Zum Inhalt: Der Lobbyist Joel Backman, der noch 14 Jahre Haft zu verbüßen hat, wird vom scheidenden Präsidenten als eine der letzten Amtshandlungen auf Druck der CIA begnadigt. Der Plan des amerikanischen Geheimdienstes: Backman, der einst eine hochentwickelte Spionagesoftware meistbietend verkaufen wollte, wird nach seiner Freilassung von ehemals verprellten Kunden gejagt und die CIA erfährt, wer in diesem Spiel alles involviert war. Um dies zu gewährleisten, wird Backman unter Aufsicht des Geheimdienstes nach Italien gebracht, wo sich das Netz des perfiden Plans langsam zuziehen soll. Doch er riecht den Braten und schlägt allen ein Schnippchen...
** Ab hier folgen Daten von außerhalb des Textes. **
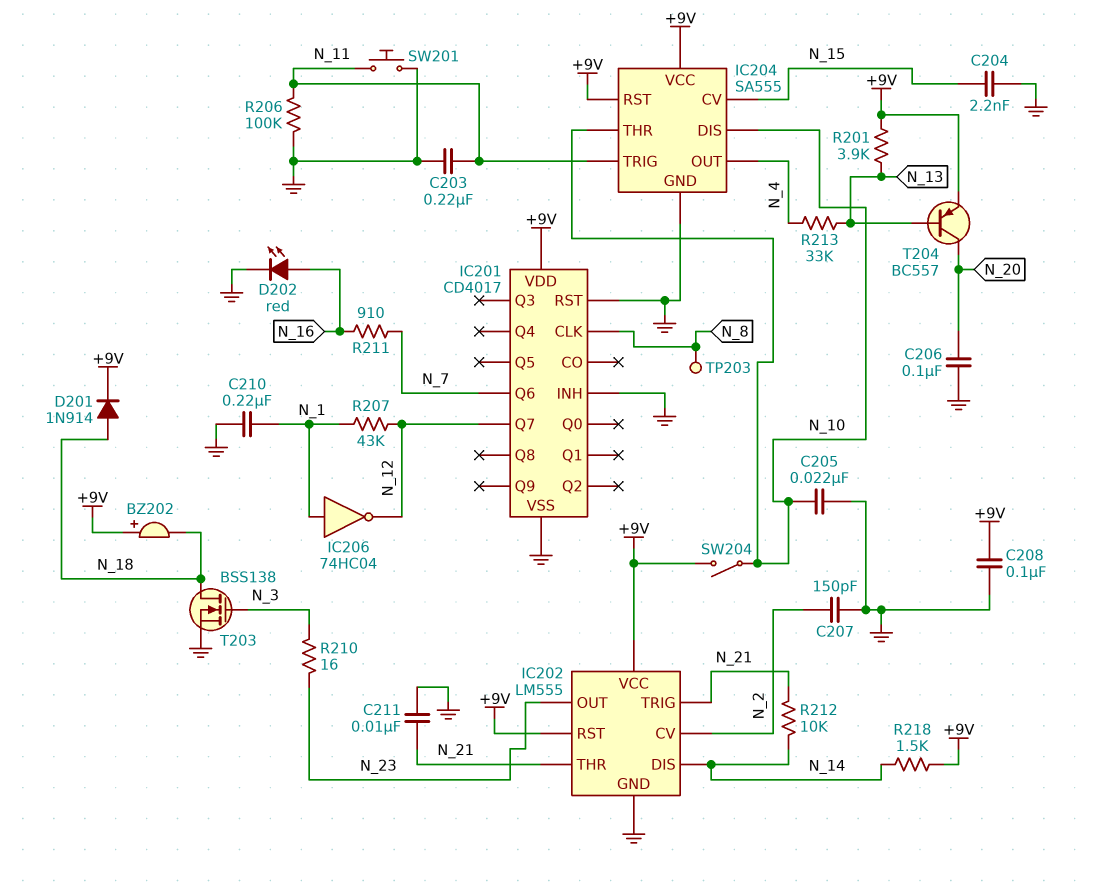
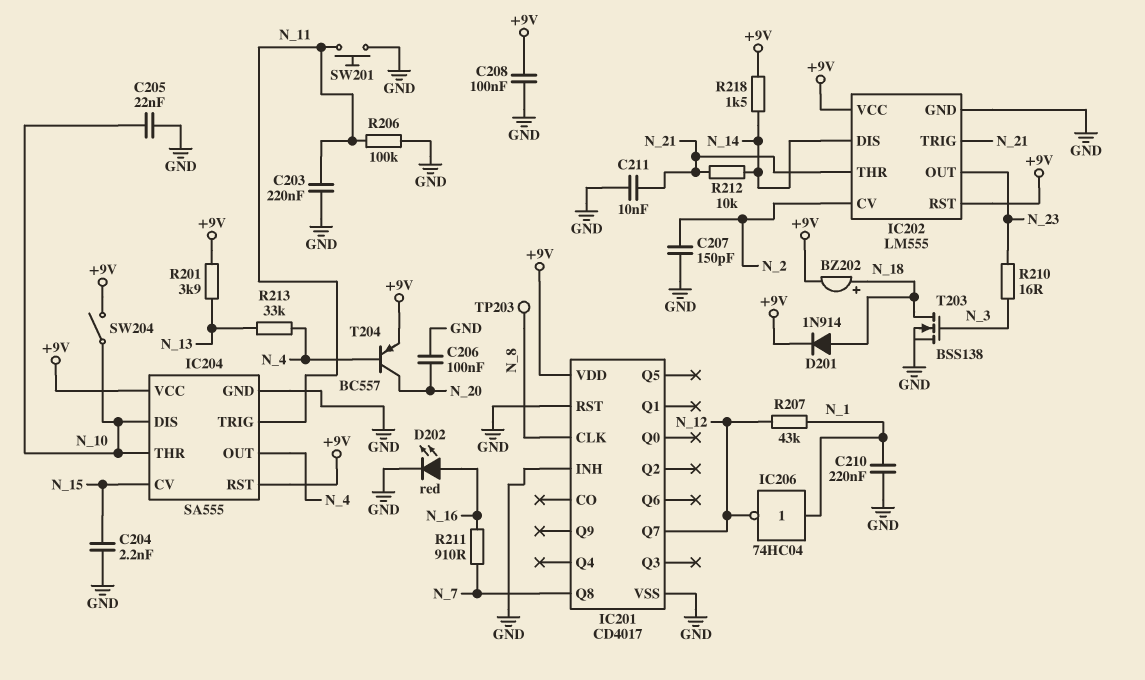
BZ202: buzzer (plus +9V, minus N_18) -> buzzer (plus N_18, minus +9V)
IC201 pin Q6: N_7 -> none
IC201 pin Q8: none -> N_7
T204: PNP BC557 (B N_13, C N_20, E +9V) -> PNP BC557 (B N_4, C N_20, E +9V)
Wunderbar wird die Geschichte von Grisham spannungstechnisch in einem logischen Rahmen vom Anfang bis zum Ende aufgebaut. Bei der Beschreibung der italienischen Schauplätze der Handlung wird einmal mehr deutlich, dass Grisham ein begnadeter Erzähler ist, der exzellent Stimmungen schaffen und wiedergeben kann.

Bis auf ein paar Durchhänger im mittleren Teil des Buches, in dem die Handlung nicht so recht vorankommen mag, ein gelungenes Buch, das zu lesen es sich absolut lohnt.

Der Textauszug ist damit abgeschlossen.